Translational medicine (TM) is a fairly recent concept: few clinicians and researchers used the term before the new millennium. A 2008 editorial in the British Medical Journal characterised it as: "all the steps that are involved in getting a new remedy from the laboratory bench to the bedside as efficiently as possible, from basic research, through evaluation, to the clinical application and the development of practice guidelines". TM is now centre-stage in medical research policy. However, new goals and policies are being formulated without the benefit of rigorous historical studies of how 'bench and bedside' relations have operated in recent decades.

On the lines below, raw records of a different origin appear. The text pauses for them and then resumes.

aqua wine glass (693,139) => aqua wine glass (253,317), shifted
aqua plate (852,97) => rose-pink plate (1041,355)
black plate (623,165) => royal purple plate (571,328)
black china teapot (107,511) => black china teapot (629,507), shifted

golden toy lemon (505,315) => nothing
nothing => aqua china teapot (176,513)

As part of a five-year Wellcome Trust Programme Grant commenced in January 2011, CHSTM is producing the first in-depth historical study of bench-clinic relations in British medical research in the second half of the twentieth century, whilst developing new methods for studying recent and contemporary history and making history available to inform policy making and implementation.

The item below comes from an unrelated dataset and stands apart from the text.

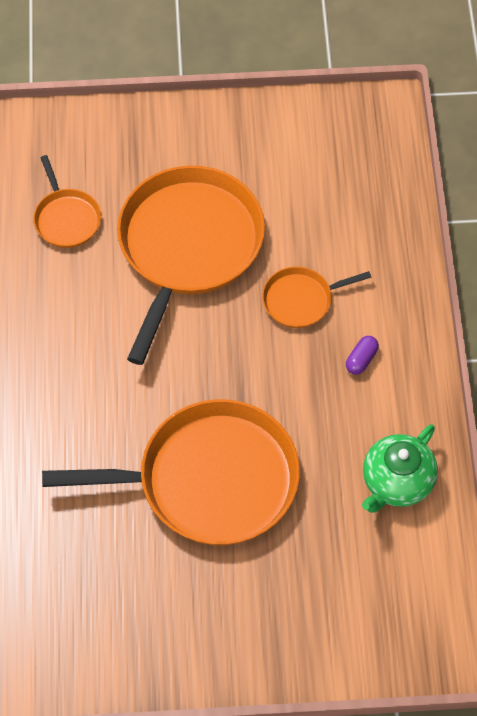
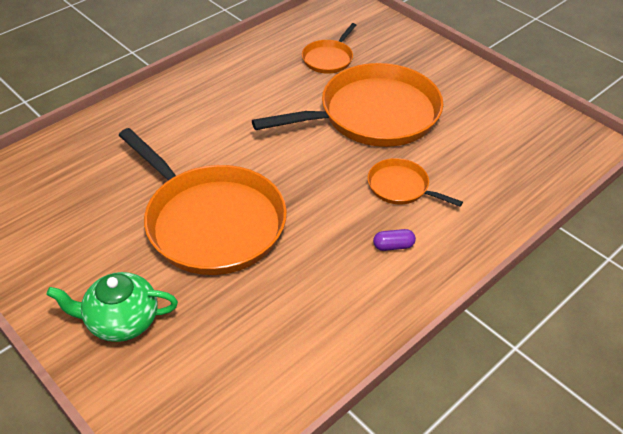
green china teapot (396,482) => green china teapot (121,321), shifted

Michael Worboys (PI) is working on translational practices
within inflammation research whilst Carsten Timmermann (co-PI) is examining
translational medicine and cancer research. The main research programme is
focussed on diseases of the brain and is structured around three research
strands: neuropsychopharmacology and mental health (lead - Rob Kirk), dementia
(lead - Duncan Wilson) and stroke (lead - Stephanie Snow). Additionally, Andrew
Black is pursuing a doctoral project examining translational policy and practice
within the UK Medical Research Council. Our shared hypothesis is that
interactions between laboratory and clinic were, and still are, multiple and
complex, and that the emphasis on linear, unidirectional models of bench to
bedside are unhelpful.
An important part of the work is to develop outreach activities and training aimed at biomedical researchers, medical practitioners, health service managers, and policy makers, with the aim of communicating the lessons of past experience in what is now termed Translational Medicine. There will also be a range of engagement events and resources for a number of publics, especially schools and patient groups, and to encourage wide appreciation and informed appraisal of the dynamics of recent and contemporary medicine and biomedical research.